Assume $P(m)$ for some $m \geq 2$. Now, for the purpose of proving $P(m+1)$, suppose there are a set of tasks $T_i$ such that there are $n_i$ ways to complete each task $T_i$ for $1 \leq i \leq m+1$. In particular, this means $T_{m+1}$ can be completed in $m+1$ ways. Now, let the task $T$ be the combination of tasks $T_1, T_2, ... T_m$. By $P(m)$, it is known that $T$ can be completed in $n_1n_2...n_m$ ways.

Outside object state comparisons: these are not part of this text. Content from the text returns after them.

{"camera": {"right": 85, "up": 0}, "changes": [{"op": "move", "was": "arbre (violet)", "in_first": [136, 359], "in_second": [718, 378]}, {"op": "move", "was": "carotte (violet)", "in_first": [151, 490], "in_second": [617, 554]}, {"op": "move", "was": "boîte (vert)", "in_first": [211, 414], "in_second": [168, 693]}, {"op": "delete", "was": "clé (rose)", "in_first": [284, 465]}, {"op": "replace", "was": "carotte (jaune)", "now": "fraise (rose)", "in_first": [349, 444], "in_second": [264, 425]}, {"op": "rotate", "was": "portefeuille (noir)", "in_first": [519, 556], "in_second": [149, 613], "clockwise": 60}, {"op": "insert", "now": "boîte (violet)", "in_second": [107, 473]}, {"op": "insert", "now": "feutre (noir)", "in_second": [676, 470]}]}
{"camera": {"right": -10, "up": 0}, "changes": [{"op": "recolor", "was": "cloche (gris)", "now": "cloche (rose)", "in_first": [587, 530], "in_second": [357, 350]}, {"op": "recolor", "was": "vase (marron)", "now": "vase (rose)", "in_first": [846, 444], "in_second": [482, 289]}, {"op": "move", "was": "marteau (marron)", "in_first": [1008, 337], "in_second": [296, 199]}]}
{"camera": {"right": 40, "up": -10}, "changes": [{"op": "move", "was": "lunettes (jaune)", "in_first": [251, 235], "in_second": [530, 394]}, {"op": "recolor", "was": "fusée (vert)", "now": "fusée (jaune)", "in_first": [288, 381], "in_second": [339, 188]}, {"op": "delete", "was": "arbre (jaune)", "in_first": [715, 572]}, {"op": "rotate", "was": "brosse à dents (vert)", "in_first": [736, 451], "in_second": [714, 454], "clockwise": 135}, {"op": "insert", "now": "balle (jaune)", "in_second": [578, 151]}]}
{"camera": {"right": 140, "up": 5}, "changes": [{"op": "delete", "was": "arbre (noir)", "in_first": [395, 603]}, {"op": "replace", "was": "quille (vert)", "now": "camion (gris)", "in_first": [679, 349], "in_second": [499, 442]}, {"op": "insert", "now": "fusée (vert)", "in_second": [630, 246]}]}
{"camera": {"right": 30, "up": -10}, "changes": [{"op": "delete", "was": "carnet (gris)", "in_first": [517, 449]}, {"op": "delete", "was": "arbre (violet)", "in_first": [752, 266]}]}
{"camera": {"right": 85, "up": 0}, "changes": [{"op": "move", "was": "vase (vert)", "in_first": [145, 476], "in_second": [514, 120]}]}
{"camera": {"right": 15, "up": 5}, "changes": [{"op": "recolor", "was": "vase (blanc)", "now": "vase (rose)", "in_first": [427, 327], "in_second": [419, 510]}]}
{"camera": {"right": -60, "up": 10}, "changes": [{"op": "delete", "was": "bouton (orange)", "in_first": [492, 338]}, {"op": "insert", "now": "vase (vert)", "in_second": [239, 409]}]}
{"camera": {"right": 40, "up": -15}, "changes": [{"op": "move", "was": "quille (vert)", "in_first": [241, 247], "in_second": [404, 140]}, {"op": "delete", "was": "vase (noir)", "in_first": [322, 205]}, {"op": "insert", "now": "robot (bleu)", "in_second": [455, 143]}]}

We can now consider the set of all $m+1$ tasks to be the combination of the two tasks $T$ and $T_{m+1}$. By $P(2)$, we know that the number of ways to complete two tasks is the product of the number ways one can complete each task separately. Thus, the number of ways to complete task $T$, then task $T_{m+1}$ is the product of the number of ways to complete task $T$, which is $n_1n_2...n_m$, and the number of ways to complete task $T_{m+1}$, which is $n_{m+1}$. This means that the set of all $m+1$ tasks can be completed in $n_1n_2...n_mn_{m+1}$ ways, which proves $P(m+1)$.

Notice how I wrote out $P(2)$ in words instead of as an equation. This meant I didn't have to reuse the variables $n_1, n_2$, which made the proof less ambiguous. Also, instead of using $k$, I just used $m+1$, which cuts down on the number of variables, making the proof easier to follow.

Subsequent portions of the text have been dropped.